We looked at his product pages. They were perfect—too perfect. They looked like stock photos from a corporate catalogue.
We changed one thing: We started showing photos of real customers in their backyards, beer in hand, showing off their brisket. We added a section where people could see ready-to-buy shoppers were actually choosing his brand over the hardware store stuff.
Sales went up by 40% in two months.
Why? Because shoppers didn’t want to hear from the owner; they wanted to hear from other backyard BBQ legends.
1. Customer Reviews: The Bread and Butter
If you don’t have reviews on your site, you are losing money every single day. Full stop.Most business owners tell me, "I don't want to nag my customers."

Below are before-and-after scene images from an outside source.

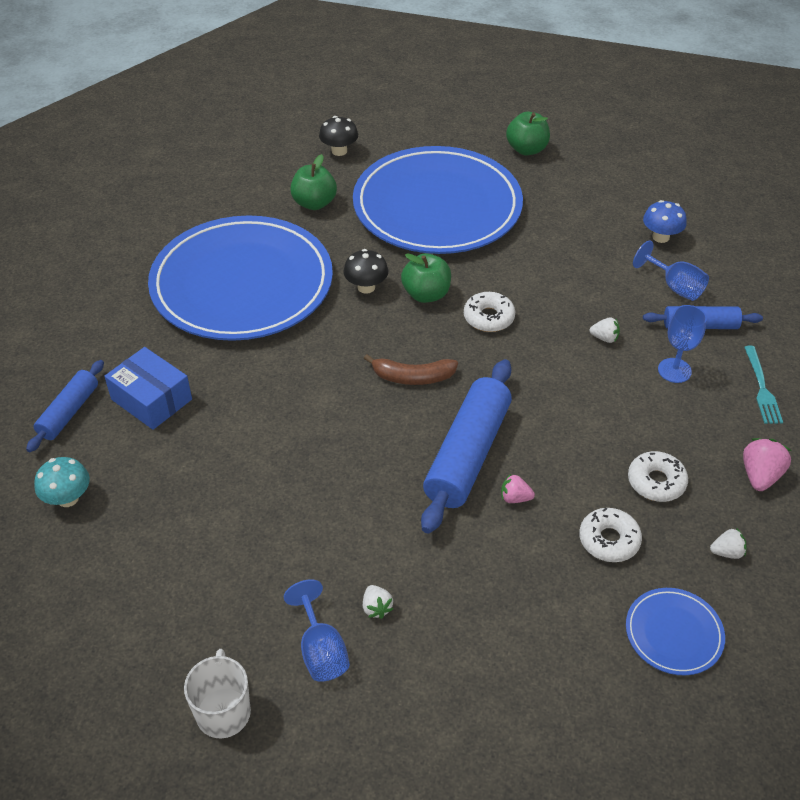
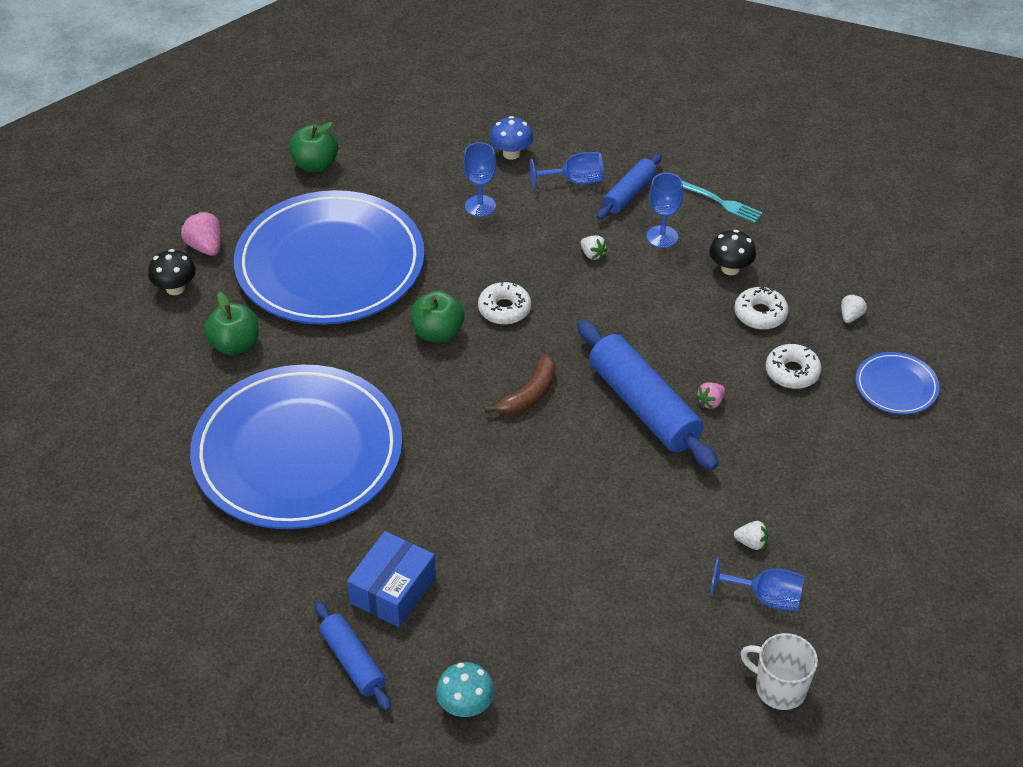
camera: 55 degrees left, 0 degrees up
(151, 399) = (393, 590): blue box -> blue box turned 45 degrees counterclockwise
(366, 287) = (389, 367): black mushroom -> black mushroom (730, 268)
(583, 249) = (480, 206): none -> blue goblet
(604, 338) = (592, 254): white strawberry -> white strawberry turned 90 degrees clockwise
(760, 476) = (799, 256): pink strawberry -> pink strawberry (205, 247)

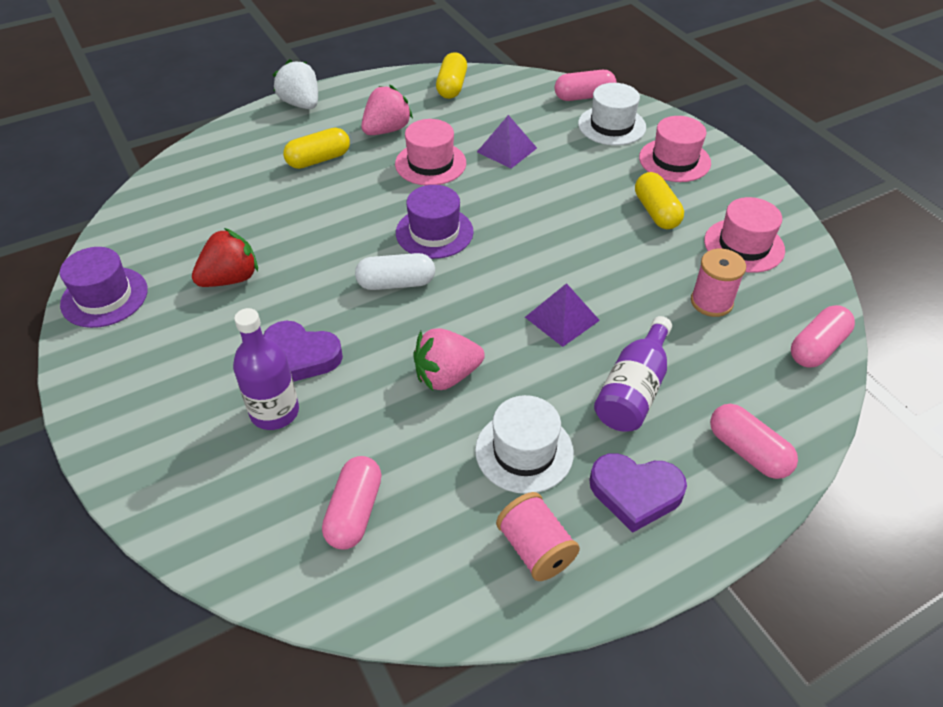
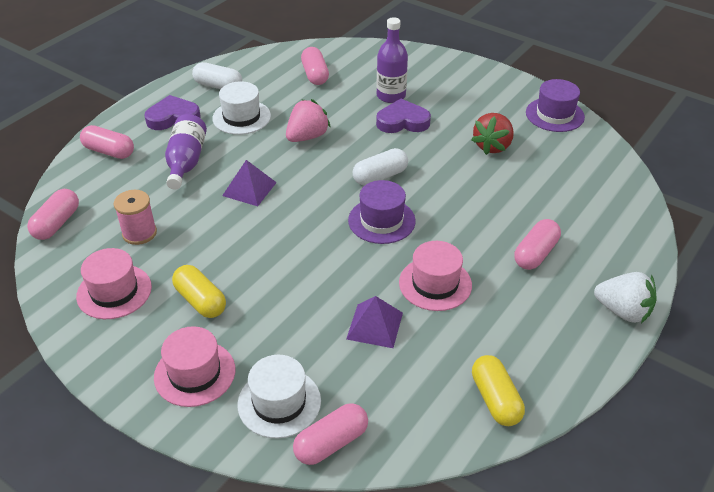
camera: 155 degrees right, 5 degrees down
(318, 159) = (535, 254): yellow capsule -> pink capsule
(386, 130) = (509, 308): pink strawberry -> none
(535, 549) = (218, 86): pink spool -> white capsule

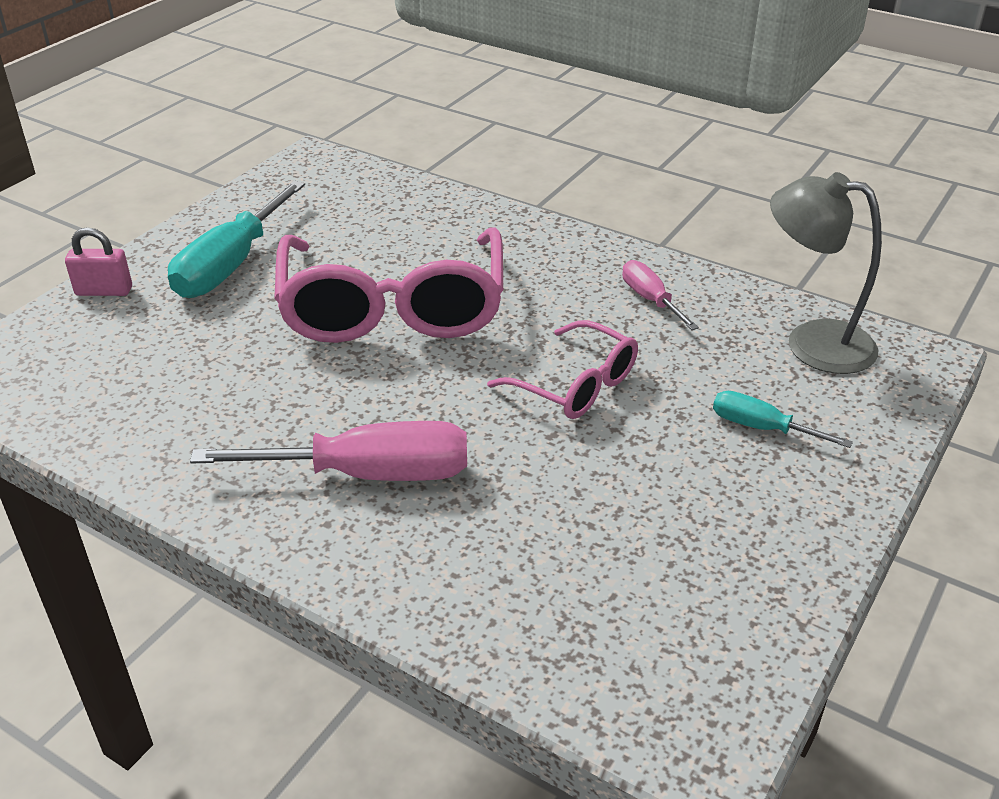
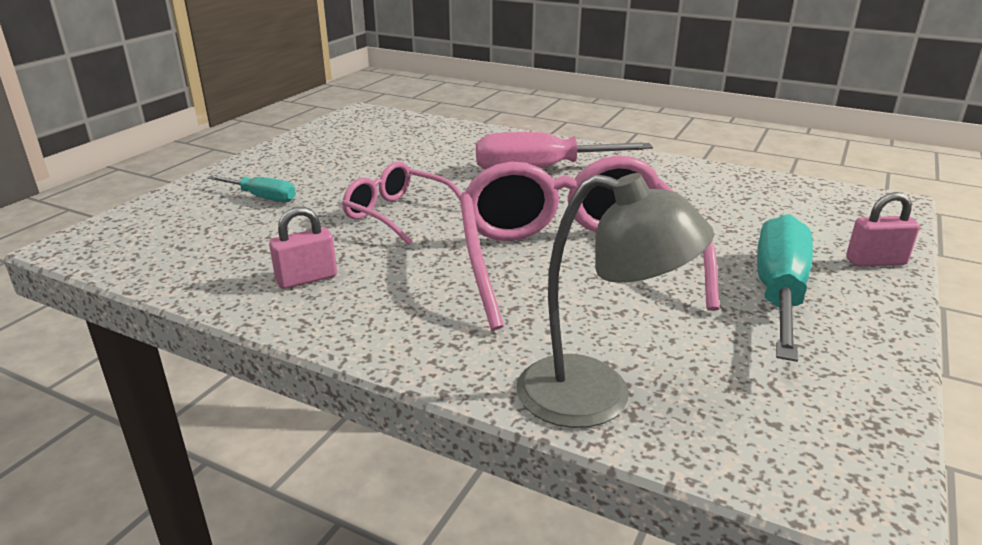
camera: 175 degrees right, 10 degrees down
(650, 299) = (307, 279): pink screwdriver -> pink padlock
(812, 342) = (169, 249): grey lamp -> grey lamp (597, 397)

Here’s the reality: Your happy customers want to help you, they’re just busy. You need to make it easy for them.
What works: Star ratings: People scan for those yellow stars. They don’t even read the words half the time. Photos in reviews: A blurry photo of your product on someone’s kitchen bench is worth ten professional studio shots. It proves the item exists in the real world. The "Negative" Review: Don’t panic if you get a 4-star or even a 3-star review. If every single review is 5.0 stars and sounds like it was written by your mum, people get suspicious. A few honest critiques make the glowing reviews look real.
What's a waste of money: Buying fake reviews. Google is smart, and your customers are smarter. If you get caught, your reputation in Brisbane is cooked. It’s not worth the risk.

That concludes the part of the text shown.